As Barbara Brown Taylor has written, in the Lord’s Supper the minister holds up a whole loaf of bread as a reminder of the whole, perfect presence of God among his people.  But then that loaf is shattered, broken, torn, and the crumbs fall onto the table.  It is a reminder that our perfect wholeness, that peace for which we yearn and pine, is not behind us but up ahead yet.  Wholeness is coming, but the broken loaf reminds us that it is coming not through what we’ll do but through what Jesus already did.  His brokenness is what will one day put our lives back together whole and complete, relationships and all.

Such was Paul’s message of hope to the Corinthians from the midst of that messy, hurtful situation.  Such is God’s message to us from the midst of the messes of our own lives.  There is a reconciliation, a wholeness, and a peace which endures.  It’s a peace we need to remember and hold onto, even (or maybe especially) from the squalor of our lives.

Illustration Idea

 Tom Long once told a story that illustrates the “already and not yet” nature of reconciliation in our lives.  One time Long was asked to preach at what was billed as a special “family worship service.”

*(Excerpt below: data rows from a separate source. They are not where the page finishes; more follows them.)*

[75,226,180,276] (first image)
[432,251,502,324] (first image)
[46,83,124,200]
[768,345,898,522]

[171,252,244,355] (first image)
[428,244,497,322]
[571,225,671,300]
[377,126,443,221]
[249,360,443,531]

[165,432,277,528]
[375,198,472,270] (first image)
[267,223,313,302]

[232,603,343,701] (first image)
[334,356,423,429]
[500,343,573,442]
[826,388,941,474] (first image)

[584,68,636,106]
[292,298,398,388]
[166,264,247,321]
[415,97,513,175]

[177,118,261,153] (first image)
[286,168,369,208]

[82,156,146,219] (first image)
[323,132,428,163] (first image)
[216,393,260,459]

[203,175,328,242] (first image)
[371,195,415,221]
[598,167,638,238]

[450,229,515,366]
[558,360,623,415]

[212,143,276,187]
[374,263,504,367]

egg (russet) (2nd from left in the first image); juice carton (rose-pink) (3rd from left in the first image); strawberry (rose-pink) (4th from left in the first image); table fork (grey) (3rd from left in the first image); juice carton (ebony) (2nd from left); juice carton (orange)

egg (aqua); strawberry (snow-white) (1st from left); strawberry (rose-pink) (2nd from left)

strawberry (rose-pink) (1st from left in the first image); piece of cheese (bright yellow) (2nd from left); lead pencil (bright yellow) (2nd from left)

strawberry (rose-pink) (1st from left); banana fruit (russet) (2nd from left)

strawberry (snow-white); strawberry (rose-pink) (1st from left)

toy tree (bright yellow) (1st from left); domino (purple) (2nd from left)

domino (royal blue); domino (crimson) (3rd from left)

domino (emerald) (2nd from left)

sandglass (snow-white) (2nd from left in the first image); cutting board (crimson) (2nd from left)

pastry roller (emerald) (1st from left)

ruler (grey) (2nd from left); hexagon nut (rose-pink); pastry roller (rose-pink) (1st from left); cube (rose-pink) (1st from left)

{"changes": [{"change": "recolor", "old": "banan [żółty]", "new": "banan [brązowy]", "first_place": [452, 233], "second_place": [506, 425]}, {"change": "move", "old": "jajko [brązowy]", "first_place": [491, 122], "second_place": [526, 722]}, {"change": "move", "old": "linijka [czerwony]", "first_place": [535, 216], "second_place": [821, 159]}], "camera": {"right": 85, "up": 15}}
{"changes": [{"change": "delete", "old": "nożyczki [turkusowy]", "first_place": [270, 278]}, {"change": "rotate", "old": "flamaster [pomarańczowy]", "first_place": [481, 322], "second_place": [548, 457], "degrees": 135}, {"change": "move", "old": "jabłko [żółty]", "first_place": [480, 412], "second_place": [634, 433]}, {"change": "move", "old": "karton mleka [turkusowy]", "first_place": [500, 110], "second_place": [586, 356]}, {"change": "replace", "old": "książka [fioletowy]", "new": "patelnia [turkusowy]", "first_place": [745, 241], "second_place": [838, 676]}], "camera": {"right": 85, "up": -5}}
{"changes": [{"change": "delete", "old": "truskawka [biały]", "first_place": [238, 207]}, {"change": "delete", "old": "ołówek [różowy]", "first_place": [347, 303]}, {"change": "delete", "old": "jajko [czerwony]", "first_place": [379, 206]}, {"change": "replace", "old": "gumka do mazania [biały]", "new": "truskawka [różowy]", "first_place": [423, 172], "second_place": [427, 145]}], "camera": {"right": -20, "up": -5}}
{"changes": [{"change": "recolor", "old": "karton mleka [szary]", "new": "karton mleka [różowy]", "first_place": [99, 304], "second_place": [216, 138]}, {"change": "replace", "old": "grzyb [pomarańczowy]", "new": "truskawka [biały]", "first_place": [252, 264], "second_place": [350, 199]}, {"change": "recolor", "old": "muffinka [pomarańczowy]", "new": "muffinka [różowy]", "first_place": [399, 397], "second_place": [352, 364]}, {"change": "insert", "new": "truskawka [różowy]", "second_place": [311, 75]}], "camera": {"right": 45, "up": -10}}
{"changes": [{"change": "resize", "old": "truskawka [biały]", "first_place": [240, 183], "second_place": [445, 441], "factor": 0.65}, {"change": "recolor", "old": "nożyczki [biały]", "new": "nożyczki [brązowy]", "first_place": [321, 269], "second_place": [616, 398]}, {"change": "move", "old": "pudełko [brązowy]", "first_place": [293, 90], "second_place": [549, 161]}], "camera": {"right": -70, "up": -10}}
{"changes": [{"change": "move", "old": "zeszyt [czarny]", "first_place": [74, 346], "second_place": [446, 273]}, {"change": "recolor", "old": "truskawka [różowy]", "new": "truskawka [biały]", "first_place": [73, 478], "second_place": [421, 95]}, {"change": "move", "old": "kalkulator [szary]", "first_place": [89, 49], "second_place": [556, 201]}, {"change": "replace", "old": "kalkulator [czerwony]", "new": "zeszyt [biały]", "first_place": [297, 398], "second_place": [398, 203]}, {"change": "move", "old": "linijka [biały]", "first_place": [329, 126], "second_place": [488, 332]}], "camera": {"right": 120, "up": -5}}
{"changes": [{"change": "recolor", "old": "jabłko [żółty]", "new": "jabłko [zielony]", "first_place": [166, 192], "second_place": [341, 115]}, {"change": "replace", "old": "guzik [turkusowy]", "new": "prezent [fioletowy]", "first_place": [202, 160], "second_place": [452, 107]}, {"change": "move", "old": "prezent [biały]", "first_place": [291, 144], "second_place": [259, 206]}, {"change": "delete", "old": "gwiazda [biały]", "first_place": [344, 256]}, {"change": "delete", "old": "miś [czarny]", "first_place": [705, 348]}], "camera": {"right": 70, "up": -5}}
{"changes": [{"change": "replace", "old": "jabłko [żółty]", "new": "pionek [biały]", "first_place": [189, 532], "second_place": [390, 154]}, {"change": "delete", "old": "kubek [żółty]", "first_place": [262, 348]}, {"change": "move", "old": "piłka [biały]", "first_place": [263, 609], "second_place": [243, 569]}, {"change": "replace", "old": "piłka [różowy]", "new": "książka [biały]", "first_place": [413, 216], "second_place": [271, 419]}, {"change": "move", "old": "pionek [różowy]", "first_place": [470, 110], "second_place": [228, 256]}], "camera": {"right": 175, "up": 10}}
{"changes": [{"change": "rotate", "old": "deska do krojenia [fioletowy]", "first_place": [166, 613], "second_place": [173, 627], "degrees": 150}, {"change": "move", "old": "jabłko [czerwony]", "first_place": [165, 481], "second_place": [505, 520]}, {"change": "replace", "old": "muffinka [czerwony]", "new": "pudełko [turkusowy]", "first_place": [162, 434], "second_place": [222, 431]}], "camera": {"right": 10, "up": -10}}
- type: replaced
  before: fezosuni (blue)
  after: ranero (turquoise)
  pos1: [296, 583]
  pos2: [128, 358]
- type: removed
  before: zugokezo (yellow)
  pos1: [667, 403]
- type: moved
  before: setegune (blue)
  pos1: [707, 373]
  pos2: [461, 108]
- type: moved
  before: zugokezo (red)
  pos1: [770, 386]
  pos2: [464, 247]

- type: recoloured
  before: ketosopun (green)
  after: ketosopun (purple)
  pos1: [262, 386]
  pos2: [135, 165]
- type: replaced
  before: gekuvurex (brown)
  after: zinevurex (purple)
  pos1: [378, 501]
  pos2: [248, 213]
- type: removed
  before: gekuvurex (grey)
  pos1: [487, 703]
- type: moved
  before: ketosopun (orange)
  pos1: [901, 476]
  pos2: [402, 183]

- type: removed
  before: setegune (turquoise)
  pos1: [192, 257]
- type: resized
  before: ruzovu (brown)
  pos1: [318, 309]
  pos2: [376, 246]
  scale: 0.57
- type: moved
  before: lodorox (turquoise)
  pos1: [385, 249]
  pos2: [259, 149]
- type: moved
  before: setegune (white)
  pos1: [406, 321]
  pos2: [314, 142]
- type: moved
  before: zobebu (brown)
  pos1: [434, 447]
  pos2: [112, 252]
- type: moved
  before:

It was a great idea . . . on paper.

The notion was to hold the worship service not in the sanctuary but in the fellowship hall.  There in the hall families would gather around tables and in the center of each table there would be the ingredients for making a mini-loaf of bread.  The plan was to have the families make bread together and then, while the sweet aroma of baking bread filled the hall, the minister would preach.  When the bread was finished, it would be brought out and used for a celebration of the Lord’s Supper.

It was a great idea . . . on paper.

But it didn’t work out very well.  Within minutes the fellowship hall was a hazy cloud of flour dust.  Soggy balls of dough bounced off Rev. Long’s new suit as children hurled bits of the dough at each other.  Husbands and wives began to snipe, nerves were frayed.  Then the ovens didn’t work right and it took forever for the bread to bake.  Children whimpered, babies screamed, families were on the verge of falling apart.

But finally, and mercifully, the end of the service came.  The script called for Long to pronounce the normal blessing saying, “The peace of God be with you.” Too tired and irritable to ad-lib anything, Long just said it straight out, holding limp, flour-caked hands to the air and saying, “The peace of God be with you.”  And immediately, from the back of the trashed fellowship hall, a young child’s voice piped up, “It already is.”

A little child did lead them that night.  Indeed, “It already is.”  Because once upon a time God was in Christ, reconciling the world to himself.